When the Ad Format Hero Taskforce first updated the Digital Video & CTV Ad Format Guidelines document, our goal was straightforward: define the consumer experience, creative requirements, and technical expectations for a new generation of CTV ad formats. The industry appears more than eager for these new formats, as only small enhancements or changes were requested to this section of the document. However, the Guidelines also house the technical specifications for video files. This particular section of the Guidelines was out of date. We received extensive feedback from publishers, platforms, SSPs, DSPs, streaming technology providers, and creative specialists in support of updates.
The working group used that feedback as an opportunity to modernize the document’s underlying assumptions around how to provide the creative assets.
That’s why IAB Tech Lab is releasing an updated draft of the Ad Format Guidelines for Digital Video and CTV and opening a second round of public comment, until July 16, 2026.

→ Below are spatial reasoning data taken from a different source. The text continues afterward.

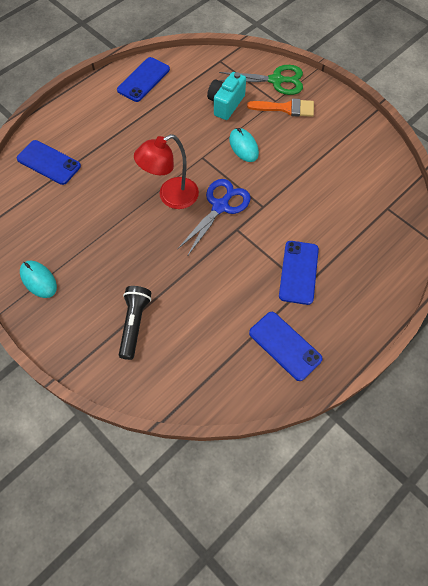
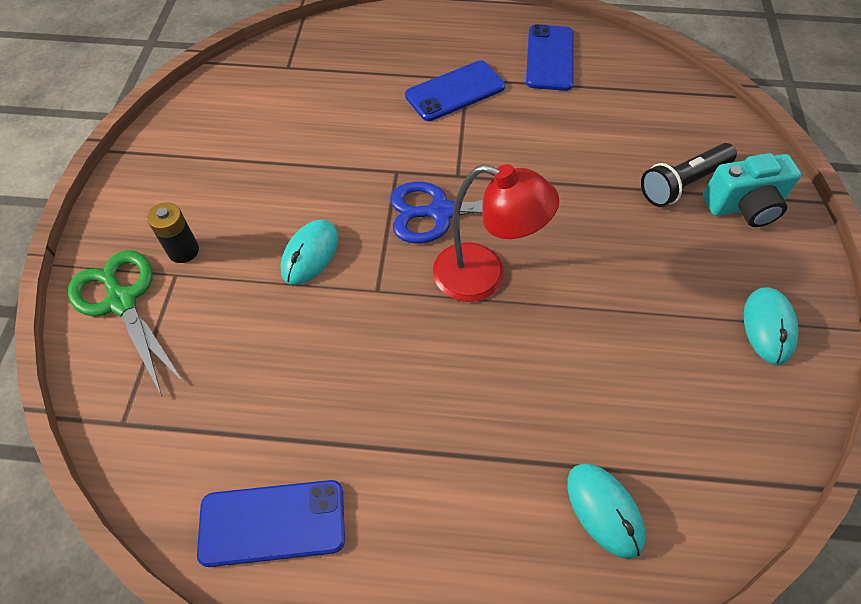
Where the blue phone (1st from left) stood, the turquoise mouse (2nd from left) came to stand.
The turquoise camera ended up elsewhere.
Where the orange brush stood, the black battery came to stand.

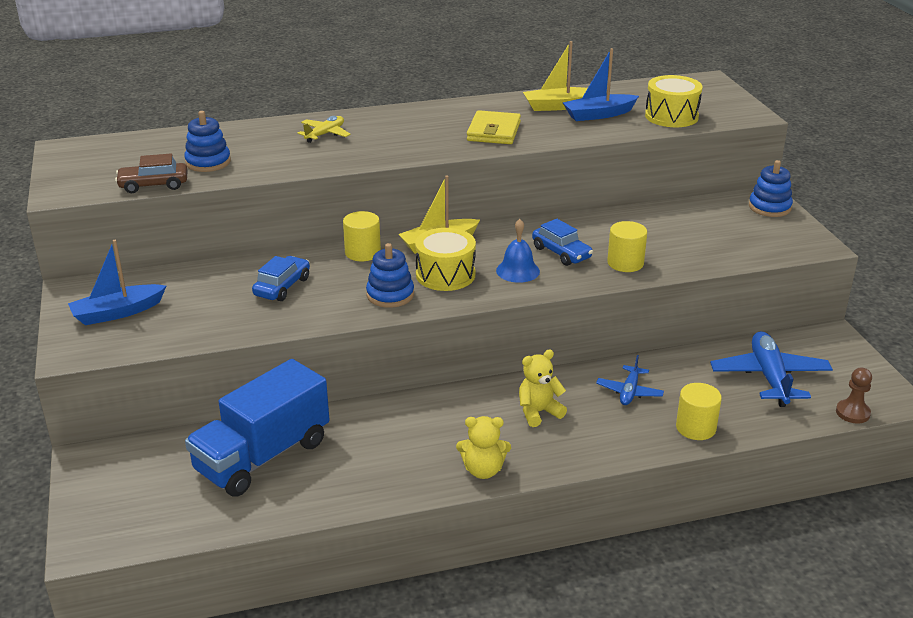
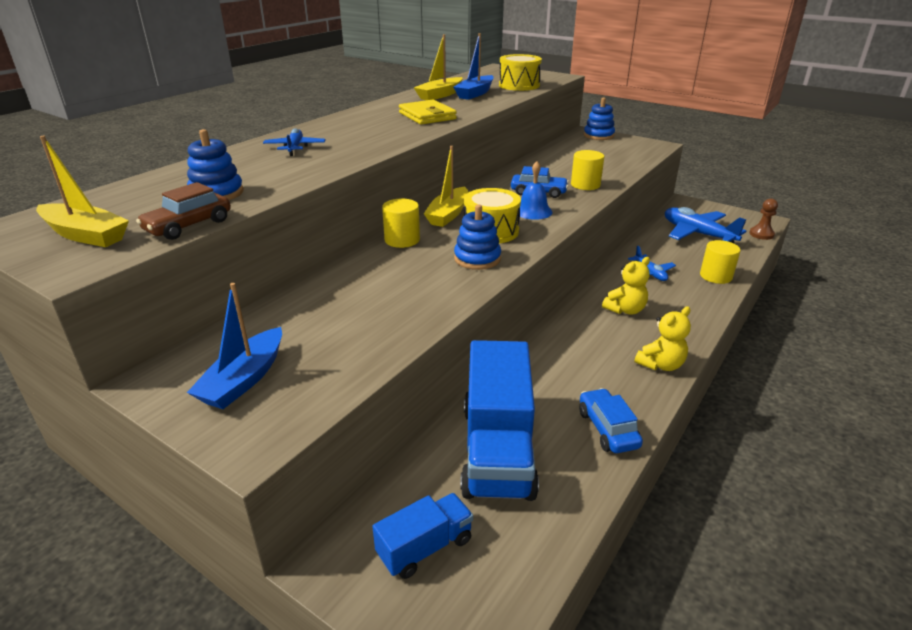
The blue car (1st from left in the first image) ended up elsewhere.
What was the yellow plane turned into the blue plane (1st from left).
The yellow teddy bear (2nd from left in the first image) ended up facing another way, 150 degrees counterclockwise from before.
The second view gained the yellow boat (1st from left).
The second view gained the blue truck (1st from left).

Aligning Standards With How Streaming Actually Works
One recurring theme in the feedback was that many historical video advertising encoding guidelines were written for a world that looked very different from today’s streaming ecosystem. CTV workflows increasingly depend on:
- Server-side ad insertion (SSAI)
- Adaptive bitrate streaming
- Platform-managed transcoding
- High-quality mezzanine assets
- Cross-device creative portability
In many ways, the document has evolved from a simple creative submission guide into a practical framework for how video advertising assets should be prepared for today’s streaming ecosystem. The updated draft reflects those realities by clarifying the roles of ready-to-serve assets, mezzanine files, adaptive streaming workflows, and modern encoding practices.
The result is a document that better reflects how video advertising is actually produced, delivered, and rendered across both CTV and online video environments.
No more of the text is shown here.